Since Thursday all stores except supermarkets and pharmacies are closed, and we're not to leave our homes. A walk, walking the dog is allowed, but we are to keep 1.5 meters apart. So I still go for runs up into the hills. At the supermarket people now queue up with plenty of space between them, waiting to be allowed in, and carts and baskets are disinfected between each use. We've never seen evidence of hoarding, though. like I hear has been the case in the States, though hand sanitizer is impossible to get.


My wife teaches her kindergarten class from home, posting activity ideas online. The audio and video responses from students have been extremely cute. I'm sure the honeymoon will wear off for them, but for now, they are clearly having fun, enjoying so much time to play, and getting attention from parents who, for once, are not so busy.


I have plenty of time to practice. I've gone back into the Hanon piano exercises, of all things! My 4th and 5th fingers haven't been obeying me as I would like, so I am truly getting back to basics. I am also painting a lot. I just hope the quarantine ends before my limited stock of paper and paints runs out.

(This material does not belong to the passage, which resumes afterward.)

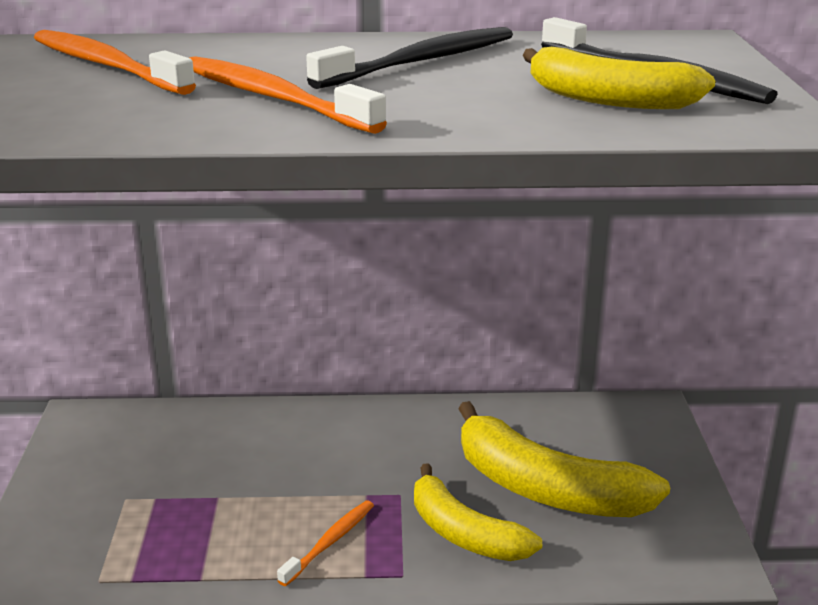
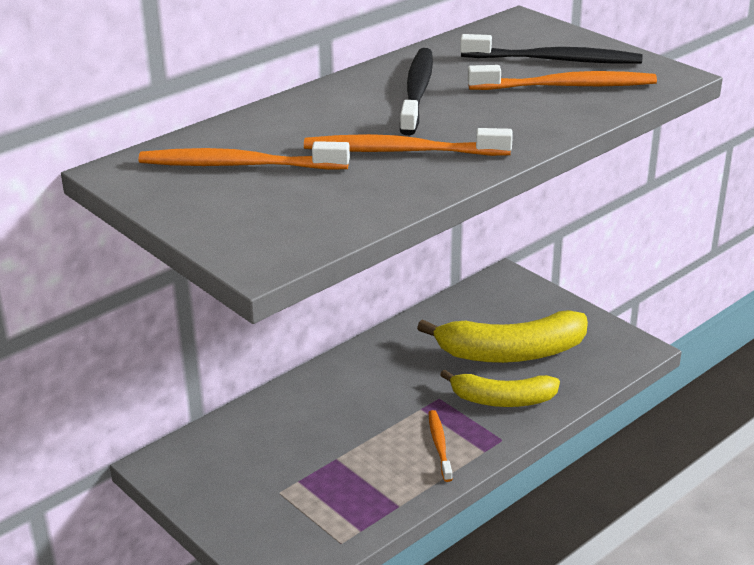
camera: 40 degrees left, 5 degrees up
(608, 99) = (565, 86): yellow banana -> orange toothbrush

I am disappointed of course, that just as I was feeling the promise of great new collaborations here, rehearsals have come to a halt, and my first gig in Italy, scheduled for April 5, will very likely be canceled. But there's never a convenient time to have a pandemic, right? My one gig called off. But the economic impact on the performing arts–everywhere–is going to be–is already–huge. A lot of musicians, performers, venues and organizations are really going to suffer. My brother's theater company, Happenstance Theater, was facing the difficult decision whether to head up to New York as planned to begin tech for an off-Broadway run of their show Barococowhen the theater, 59E59, made the decision yesterday to close until April. My son, in NYC, is the musician for that show, and now he has to decide what's next. And of course here in Italy, every theater, bar, restaurant, and museum is closed...


My heart goes out to the sick, to the struggling health professionals, to the elderly and alone, and to all the people on the margins of the economy, who can't afford not to work, let alone be terribly sick.


Last night at 6pm, Italians everywhere gave a show of community and solidarity, stepping out onto their balconies and playing music, singing, banging pots and pans–anything. Our little house is on the ground floor, but is surrounded by 6-story apartment buildings, so when I stepped out with my accordion, I was playing to people above me, but–well, everyone on my street now knows the guy in number 17 plays the accordion!

Playing for –and with–the neighbors on their balconies last night.